Just explain in words a sample flow that you're trying to do, and I would be happy to slap together how I would do it.
Not sure if that would be more or less helpful though. Like we've all said before, there are probably a dozen different ways to do it - all technically fine.
Still not sure why you would want/need all the boolean true/false stuff - that just isn't how I do my logic - but no matter.
If you want to use the function node like that, then do it the way dan said. That is the easiest way to do it with the assumption that you want to use your function node like that.
That is hard to answer without knowing what you are doing with the boolean logic.
Need to understand the big picture to say how I would do it. And who knows - maybe I would do it the same way? I definitely use function nodes for some of my mode based lighting logic - just not as boolean true/false on the output.
For instance, here is a standard motion lighting (2 motion sensors) with no function blocks, but it does different things in 2 different modes. Could have made it 1 Hubitat command block on the right if I used a function node, but I like not using function nodes when I don't have to.
(note to self, probably needs some logic on the "on" path so that it doesn't send an ON command every motion detection event - so this isn't a great/perfect example...)
Let's focus on the motion sensor M-K and go upward.

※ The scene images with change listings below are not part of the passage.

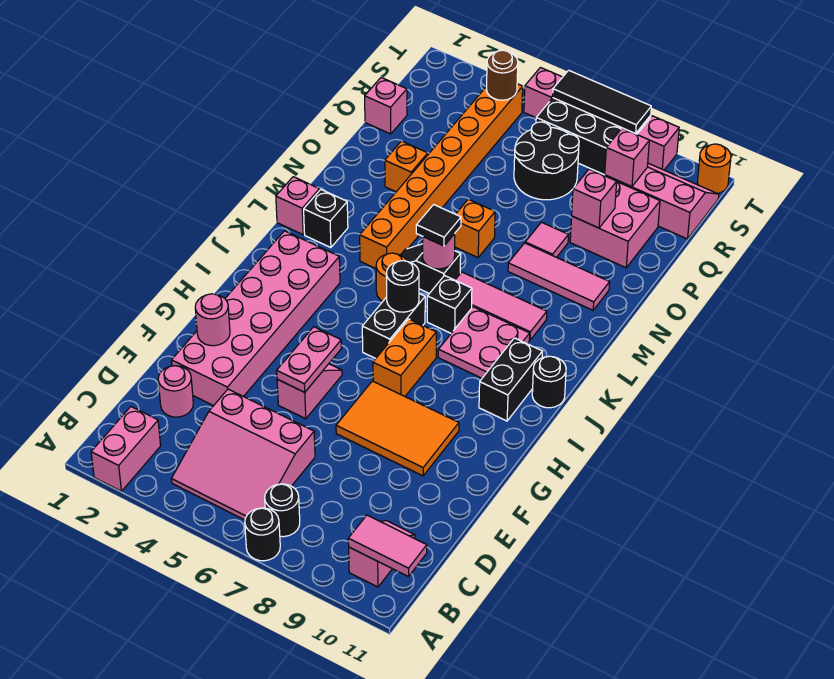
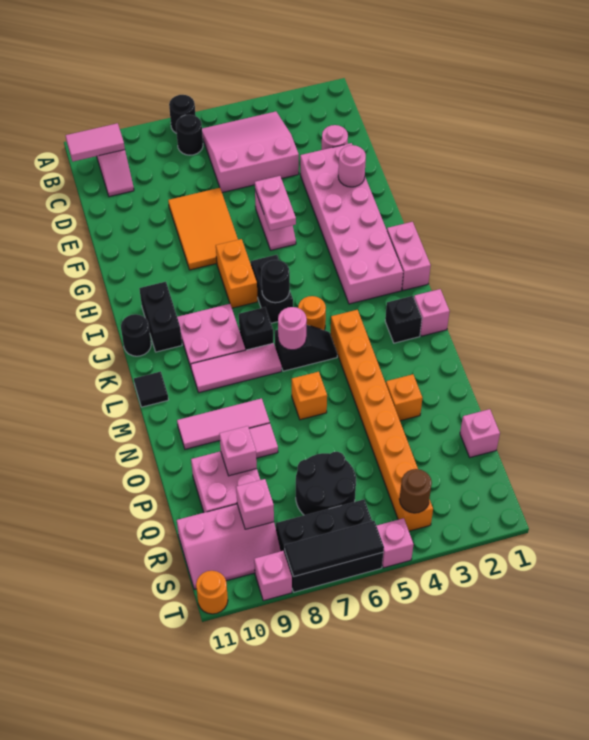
pink brick A2:B2 level 1 -> pink brick I1:J1 level 1
orange tile F7:G9 level 1 -> orange tile E7:G8 level 1
black tile L6 level 3 -> black tile L11 level 1

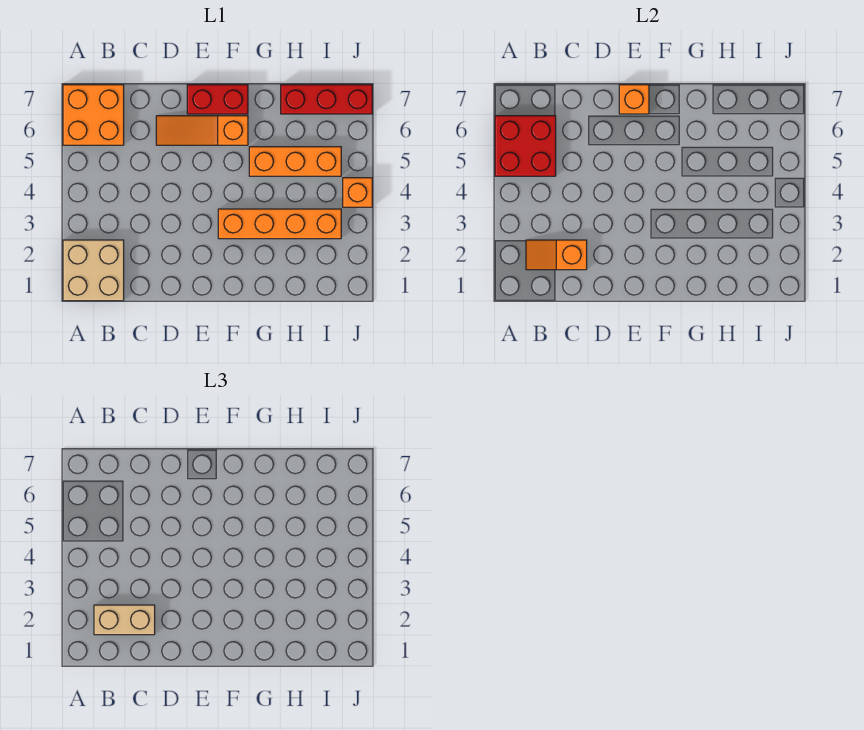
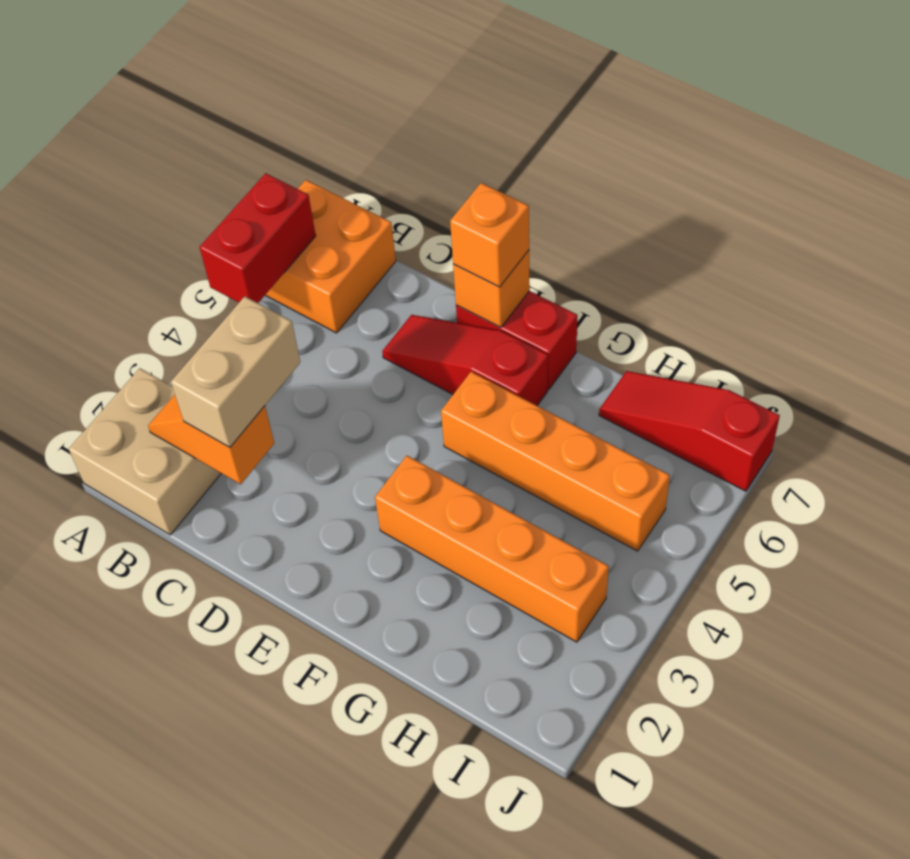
red brick A5:B6 level 2 -> red brick A5:A6 level 2
tan brick B2:C2 level 3 -> tan brick C2:C3 level 3
orange slope D6:F6 level 1 top F -> red slope D6:F6 level 1 top F
orange brick G5:I5 level 1 -> orange brick F5:I5 level 1
red brick H7:J7 level 1 -> red slope H7:J7 level 1 top J
orange brick J4 level 1 -> orange brick E7 level 3

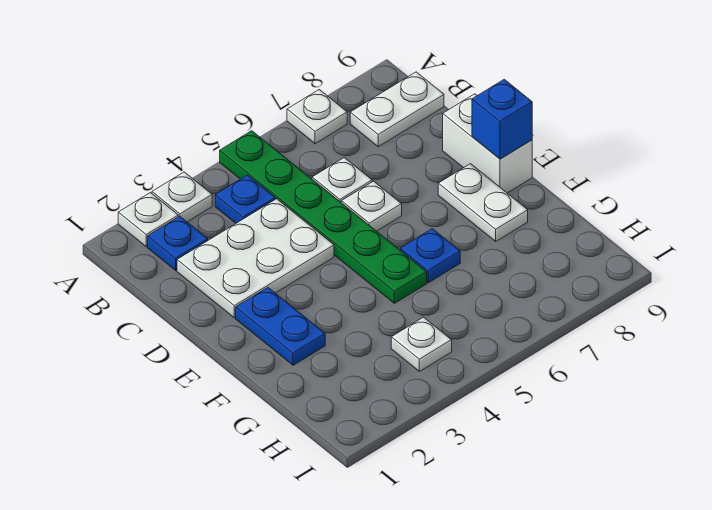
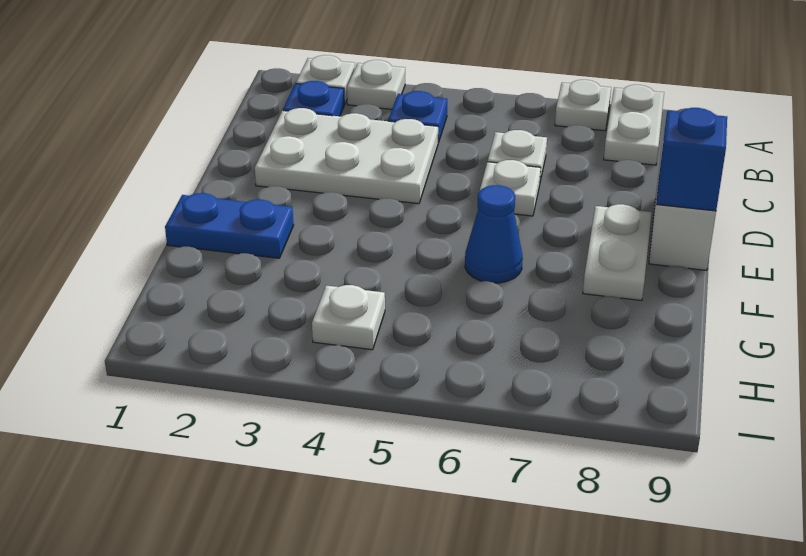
green plate A5:F5 level 1 -> none
white plate B8:B9 level 1 -> white plate A8:B8 level 1
blue plate E2:F2 level 1 -> blue plate F1:F2 level 1
blue plate F6 level 1 -> blue cone F6 level 1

M-K is my kitchen motion sensor.
If it is "active", it gets the current mode (function with 3 outputs). O1 = home, O2 = away, O3 = sleep. The function sets home as (true, false, false), sets away as FTF, and sets sleep as FFT.
If O1 or O3 are True, then based on the time, I either turn on the kitchen tube lights or the kitchen wall lights.

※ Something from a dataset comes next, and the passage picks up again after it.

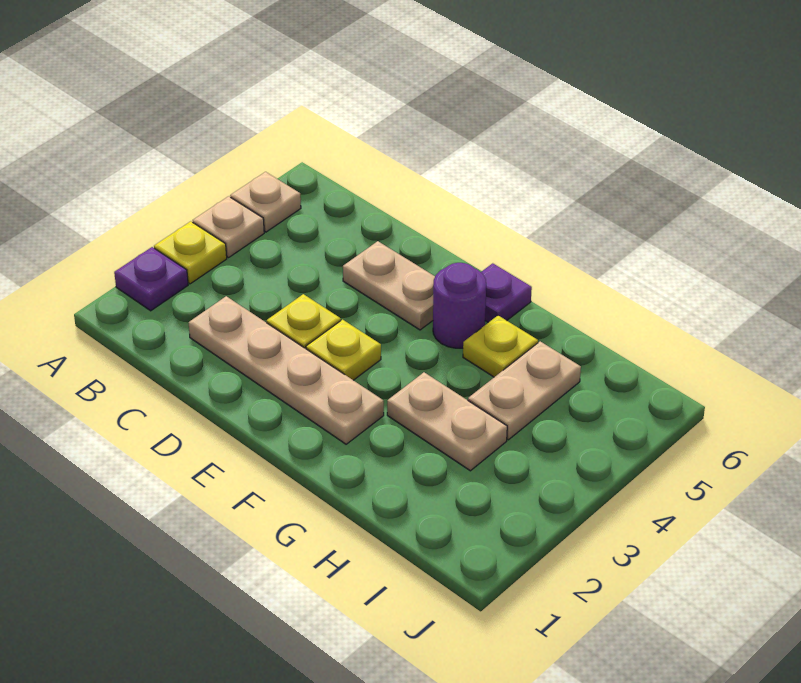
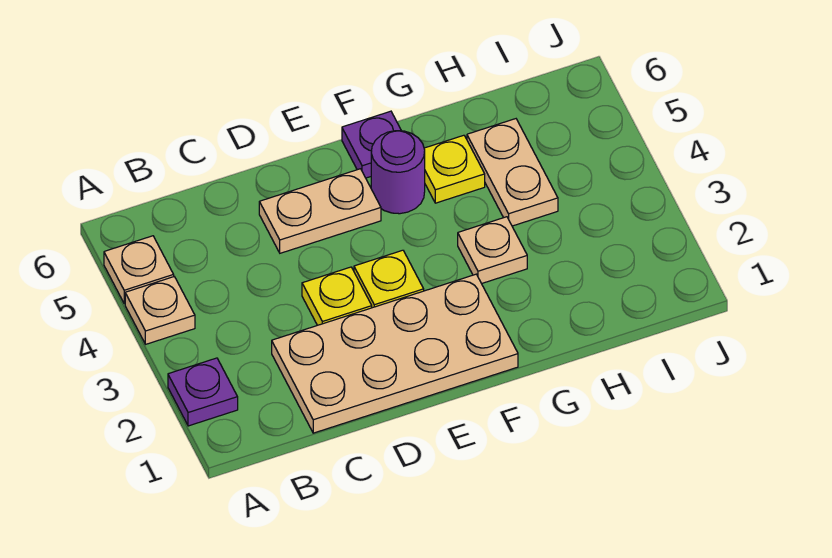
yellow plate A3 level 1 -> none
tan plate C2:F2 level 1 -> tan plate C1:F2 level 1
tan plate G3:H3 level 1 -> tan plate G3 level 1

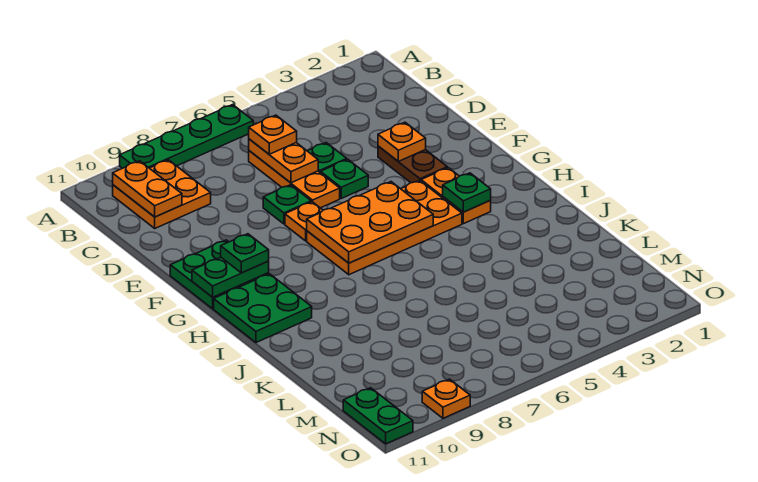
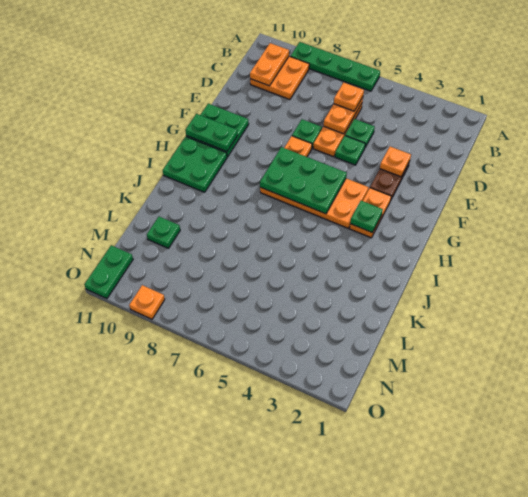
orange plate G5:H7 level 2 -> green plate G5:H7 level 2
green plate G10 level 3 -> green plate L10 level 1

If O2 is True (away mode), then I check the state of two switches (Visitor and Pattie Poehl). If either of those are true, then it feeds into the same time based light selection.
That seems fine to me, other than fetching the mode. If you wanted to leave it all as-is, and just stop fetching mode then replace the Current Mode fetch block with a change block that shoves flow.house_current_mode into a msg.payload.mode (or other) variable, and use msg.payload.mode as your variable in your function node.
Or delete the mode fetch node altogether, and then do the flow.get in your function node. I would probably do it this way, since you are going to have the function node anyway.
Obviously need to set that mode variable somewhere else, too.
It will definitely be faster. How much? Dunno. I haven't found a reliable way to measure millisecond log info in node-red. All I know is a mode fetch on my system takes something < 1s... So I'm not 100% sure this will speed things up greatly for you?
Logically, I should cancel it. I have 46 autosomes and an X chromosome that say "Cancel it". But my Y chromosome says quite clearly, "Nah - I don't think so".
I'm a Y advocate. I got a NUC about 6 years ago. One of my best buys ever. It has been used for so many things over the years.
Windows 7/8 media center pc.
Windows 10 "kitchen" computer.
Ubuntu server to host Docker with a TON of containers including my HE influxdb/Grafana/NR.
Now it runs Home Assistant in docker on top of Ubuntu.
Trust me..worth the purchase one way or the other.